Por Roberto Rendón Vásquez.
El Perú está viviendo tiempos de zozobra por el permanente actuar y “desarrollo” de la delincuencia. Los avezados malhechores no se detienen nada no obstante el permanente combate que arriesgando sus vidas les hacen los policías. Los delincuentes por conocer la lentitud del “trabajo” de miembros del Ministerio Público en investigaciones de actos delictivos y por la demora en el trámite de los procesos penales en el Poder Judicial, se están organizando en bandas de delincuentes nacionales y extranjeros para cometer cada día más y más delitos de hurto y robo agravados, estafas aun usando sistemas informáticos, extorciones, raptos, lesiones graves (con armas blancas, de fuego y explosivos) homicidios calificados utilizando sicarios (muchos son menores de edad), tráfico de personas (meretricio) y de drogas, minería ilegal. Nadie está seguro en vías públicas, vehículos de transporte público, establecimientos comerciales, de trabajo, educativos ni en sus viviendas. Cada día los delincuentes son más no obstante que muchos ya están procesados penalmente y/o sentenciados a penas privativas de libertad y encarcelados. Esto ni siquiera los detiene porque dirigen sus bandas estando en centros de reclusión desde donde – utilizando sistemas telefónicos (celulares) – dirigen “sus órdenes” a sus bandas.
La Policía Nacional, cada día y en diferentes lugares de ciudades, en cumplimento de sus obligaciones no solamente vigila las vías públicas, sino que los enfrenta a pesar que los delincuentes pretenden evadirse usando armas de fuego.
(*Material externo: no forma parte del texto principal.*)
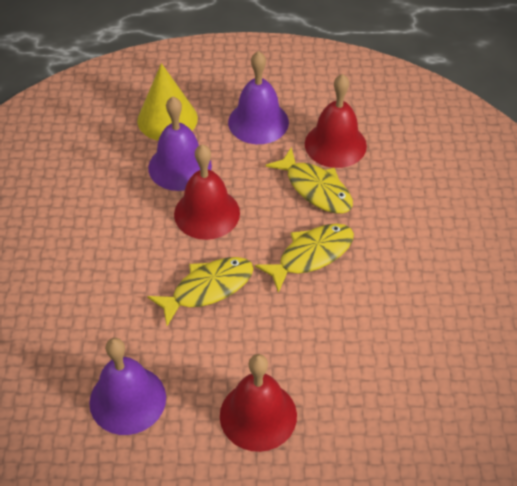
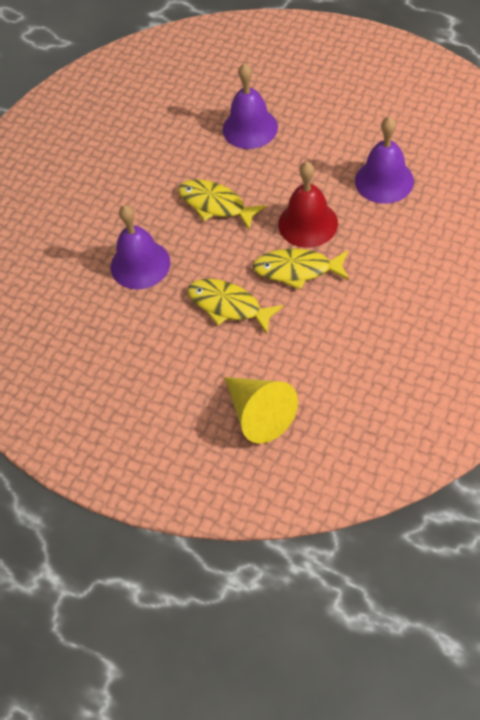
red bell: 3 -> 1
Detenidos que son, la PN realiza las investigaciones necesarias y con pruebas de la realización del delito con los atestados correspondientes los pone a disposición del Fiscal pertinente para que ese magistrado formule la denuncia al Juez Penal correspondiente. Es imprescindible reconocer que lamentablemente tanto en el Ministerio Público como en el Poder Judicial los procesos que les corresponde son “lentos” y generalmente sin cumplir los plazos procesales, lo que favorece al delincuente procesado por el/los delito/s que ha cometido. Una vez sentenciado el delincuente cumple su condena privativa de su libertad en los establecimientos penales donde son sostenidos (alimentados) gratuitamente por el Estado.
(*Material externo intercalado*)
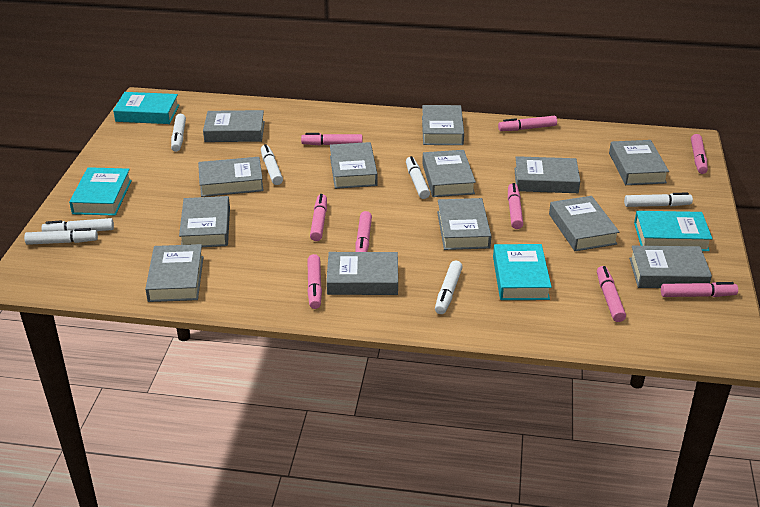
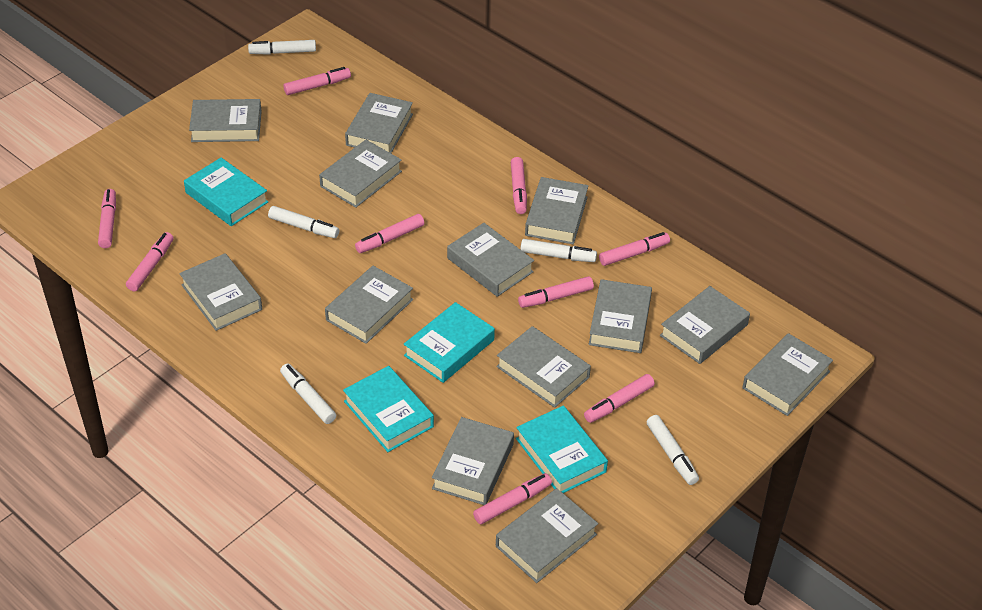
white marker: 7 -> 5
Respecto a la acción delincuencial, el artículo 159° de la Constitución establece las atribuciones que corresponden al Ministerio Público y la Ley Orgánica de la Policía Nacional del Perú las de la P.N.
Ante la virtual ineficiencia investigadora de los fiscales (Ministerio Público) y por el clamor social en diciembre del 2023 se expidió el Decreto Legislativo N°1605 para optimizar el marco legal de la investigación del delito, fortaleciendo la colaboración y el trabajo conjunto entre la Policía Nacional del Perú y el Ministerio Público y el 10/10/ 2024 se púbico la Ley N°32130 que modifico el Código Procesal Penal para restituir a la Policía Nacional del Perú la conducción de la investigación preliminar de los delitos sin afectar que el Ministerio Público mantenga la conducción jurídica. Respecto a esa ley, “autoridades” del Ministerio Público han objetado esas disposiciones legales sin reconocer que no se afectó en nada que el Ministerio Público prosiga como director de la investigación y el titular de la acción penal y que la Policía actúe como su apoyo técnico fundamental. Estas normas no afectan en nada las facultades y atribuciones de los miembros del Ministerio Público, pero lamentablemente en esa entidad han evidenciado no estar conformes que la Policía Nacional realice las investigaciones delincuenciales, actividad que la cumplen con eficiencia.
Debe reconocerse, los fiscales que son abogados, en las Facultades de Derecho donde han estudiado y graduado profesionalmente, no les han enseñado sistemas de investigación de acciones delictivas ni sobre los servicios de inteligencia contra la delincuencia. Estas disciplinas profesionales si se enseñan y estudian en la formación de los Policías.
Ante ello, para combatir con eficiencia la criminalidad, los Poderes del Estado, Legislativo y Ejecutivo, es imprescindible que deben ampliar el presupuesto para la Policía Nacional con el objeto de a) incrementar el número de policías, y b) fortificar los servicios de inteligencia policial para combatir a la delincuencia. Es necesario ampliar, especializar e incrementar el número de esos investigadores para poder investigar preventivamente las acciones delincuenciales.
Reiteramos, estando a que cada día se incrementa la criminalidad en el Perú, todas las autoridades unidas, responsable y oportunamente, legal, moral, social y políticamente están obligados a combatirla y desaparecerla. ¡Los peruanos sin excepción esperan que lo hagan!